• 15.01.2016 08:08

  • von Gary Anderson (Haymarket)

Frag Gary Anderson: Wird der Sound 2016 besser?

Ex-Jordan-Technikchef Gary Anderson beantwortet die Fragen der Fans: Wird der Sound in der neuen Saison besser und was bringt die neue weiche Mischung?

(Motorsport-Total.com) - Das neue Jahr bringt auch in der Formel 1 einige Änderungen: Neben einer neuen, besonders weichen Reifenmischung sollen vor allem die Motoren wieder lauter werden. Um das zu gewährleisten, darf das Wastegate-Ventil der Antriebseinheiten nicht mehr mit dem Auspuff-Endrohr verbunden sein, sondern muss in ein oder zwei separate Rohre münden. Das soll neben der Lautstärke vor allem die Klangqualität deutlich verbessern. Doch was hält der ehemalige Jordan-Technikchef und Experte Gary Anderson von dieser Lösung? Der Ire beantwortet Fanfragen und nimmt auch zu diesem heißen Thema Stellung.
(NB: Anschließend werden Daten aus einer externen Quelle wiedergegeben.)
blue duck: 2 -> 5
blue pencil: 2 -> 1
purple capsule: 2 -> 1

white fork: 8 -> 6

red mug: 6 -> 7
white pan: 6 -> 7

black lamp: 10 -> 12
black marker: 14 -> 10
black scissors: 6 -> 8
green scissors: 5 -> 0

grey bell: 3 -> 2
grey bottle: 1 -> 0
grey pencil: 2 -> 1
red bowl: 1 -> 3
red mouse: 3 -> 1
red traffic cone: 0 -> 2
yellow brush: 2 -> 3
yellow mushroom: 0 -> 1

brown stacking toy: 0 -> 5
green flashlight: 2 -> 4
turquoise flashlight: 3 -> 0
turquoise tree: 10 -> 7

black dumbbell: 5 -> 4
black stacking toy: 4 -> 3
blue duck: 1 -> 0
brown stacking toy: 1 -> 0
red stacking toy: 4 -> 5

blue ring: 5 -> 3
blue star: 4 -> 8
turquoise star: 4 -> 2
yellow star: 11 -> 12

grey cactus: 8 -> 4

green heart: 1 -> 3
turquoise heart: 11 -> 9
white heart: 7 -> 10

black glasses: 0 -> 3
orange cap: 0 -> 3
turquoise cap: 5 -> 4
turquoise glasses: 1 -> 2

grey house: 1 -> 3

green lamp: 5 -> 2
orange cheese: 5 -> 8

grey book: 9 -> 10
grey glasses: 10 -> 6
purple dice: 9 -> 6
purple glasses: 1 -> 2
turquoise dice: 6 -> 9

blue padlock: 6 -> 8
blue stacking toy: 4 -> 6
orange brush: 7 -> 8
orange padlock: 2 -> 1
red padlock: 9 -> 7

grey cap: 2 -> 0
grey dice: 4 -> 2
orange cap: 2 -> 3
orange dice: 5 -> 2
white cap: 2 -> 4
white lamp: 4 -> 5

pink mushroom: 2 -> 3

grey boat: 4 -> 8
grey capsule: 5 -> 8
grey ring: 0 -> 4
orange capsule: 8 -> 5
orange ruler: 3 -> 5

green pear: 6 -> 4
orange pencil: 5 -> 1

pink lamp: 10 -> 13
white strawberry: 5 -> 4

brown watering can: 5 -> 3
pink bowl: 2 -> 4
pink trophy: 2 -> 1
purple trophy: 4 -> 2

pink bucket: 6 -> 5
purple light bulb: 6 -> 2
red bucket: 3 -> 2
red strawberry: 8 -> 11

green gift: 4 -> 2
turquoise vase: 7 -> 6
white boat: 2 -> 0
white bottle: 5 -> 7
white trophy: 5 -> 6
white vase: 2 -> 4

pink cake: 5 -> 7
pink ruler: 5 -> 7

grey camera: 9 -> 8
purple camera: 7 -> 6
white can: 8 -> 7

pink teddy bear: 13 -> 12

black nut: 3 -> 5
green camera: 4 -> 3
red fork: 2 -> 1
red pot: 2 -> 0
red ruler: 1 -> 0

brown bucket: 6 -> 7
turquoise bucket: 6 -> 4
Titel-Bild zur News: Lewis Hamilton, Fans

Viele Fans vermissen in der Turbo-Ära den kreischenden Sound der Saugmotoren Zoom

Sarah Morris (E-Mail): "Kann man heute überhaupt noch sagen, dass Formel-1-Autos von einer Einzelperson designt werden? Mir ist klar, dass viele Einzelpersonen zum Design der einzelnen Teile beitragen, aber in Anbetracht dessen, dass der Technikchef dies beaufsichtigt, kann man ihm dann noch anrechnen, das Auto designt zu haben?
Gary Anderson:"Jedes Schiff braucht einen Kapitän. Und in dem Moment, wo es den nicht gibt, weiß man nicht, wohin die Reise geht. Und wenn man das nicht weiß, wie soll man dann die Richtung ändern, um auf den richtigen Weg zu kommen?"

"In Wahrheit ist das alles, was ein Technikchef wirklich tun muss. Er oder sie muss die Vision haben, und er muss dafür sorgen, dass jeder Beteiligte ebenfalls diese Richtung anvisiert. Solange das passiert, kann die Richtung jederzeit geändert werden."

"Nie war eine Einzelperson für das Design eines Formel-1-Autos verantwortlich, und im Laufe der Jahre passierte eine der größten Änderungen, mit denen ein Formel-1-Team klarkommen musste, bei der Mitarbeiteranzahl. Alle Beteiligten - hinunter bis zum Reinigungspersonal - haben einen Anteil am Erfolg oder Misserfolg eines Teams. Und in einem Team sollte jeder die Wertschätzung erhalten, die er verdient."

Sound: Anderson hat schlechte Nachrichten

Eggry (Twitter): "2016 kann die Antriebseinheit zwei separate Wastegate-Endrohre haben. Wird sich dadurch der Sound verbessern?"
Anderson: "In der heutigen Welt der elektronischen Steuerung wäre ich schon sehr enttäuscht, wenn einer der Hersteller das Wastegate-Ventil in größerem Ausmaß nutzt. Nach der Philosophie der Regeln will jeder Abgase reduzieren. Ich rechne nicht mit einer großen Veränderung."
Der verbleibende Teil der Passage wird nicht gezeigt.